De leur point de vue, les enfants en situation de rue sont encore une fois ‘’les oubliés des politiques publiques’’. D’autant plus qu’aucune mesure n’a été prise pour les enfants qui sont dans les ‘’daaras’’, privés de prise en charge parentale, les enfants pris en charge dans les structures d’accueil et les enfants en situation de rue. Une situation qui doit changer également par le retour aux responsabilités des parents et une solidarité nationale.

Le secrétaire général de la Rencontre africaine pour la défense des Droits de l’homme (Raddho) réclame plus de diligence. ‘’Nous constatons que l’Etat n’a pas encore intégré nos recommandations. Certes, des ‘daaras’ sont en train de fermer, mais il faut des descentes sur le terrain pour expliquer aux maitres coraniques les mesures d’hygiène. Il faut leur offrir des produits hygiéniques (savon, gel…) et leur donner les moyens de prendre en charge cet aspect.
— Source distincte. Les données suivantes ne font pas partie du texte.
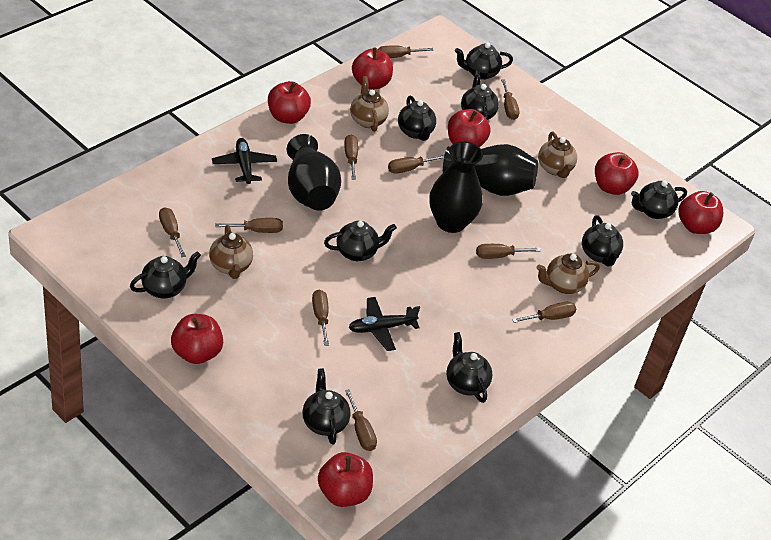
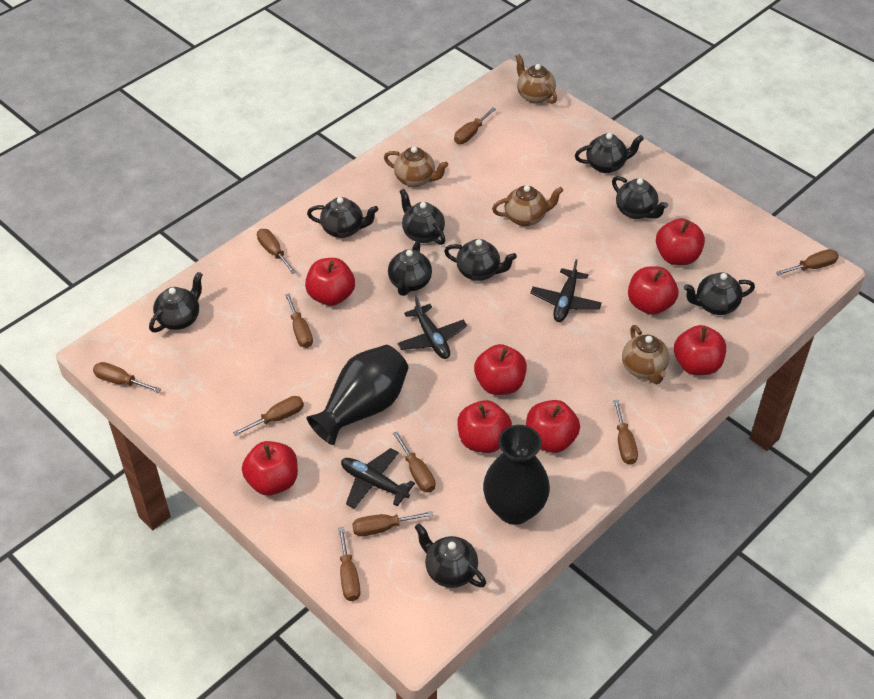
black plane: 2 -> 3
black vase: 3 -> 2
red apple: 7 -> 8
A notre niveau, nous travaillons actuellement avec 30 ‘daaras’et nous leur avons distribué du matériel antiseptique. Cette lutte passe par la formation des maitres coraniques. Il faut aller vers ces maîtres, les sensibiliser et en profiter pour assainir le milieu’’, propose-t-il.

Il s’avère que, pour bon nombre de ‘’daaras’’, malheureusement, l’argent de la mendicité sert à faire vivre l’établissement. Conscient de ce fait, Sadikh Niasse estime que c’est un aspect à prendre en compte, en prévoyant une somme dédiée à leur financement. ‘’Le budget dégagé pour faire face à cette crise ne doit pas se limiter aux entreprises et aux sociétés impactées, il faut également penser aux ‘daaras’. Il est clair qu’en raison de l’état d’urgence et le désencombrement de la voie publique, on ne va pas laisser ces enfants mendier, mais on doit penser à des mesures d’accompagnement’’.

Du côté du Samu social, on attend beaucoup des autorités administratives, surtout en cette période d’état d’urgence où des pouvoirs leur sont conférés. ‘’Le gouverneur de Saint-Louis avait pris les devants, en interdisant la mendicité dans la région, mais cette mesure n’a même pas été respectée. On espère vraiment que cela va changer, les jours à venir’’, nous confie-t-on.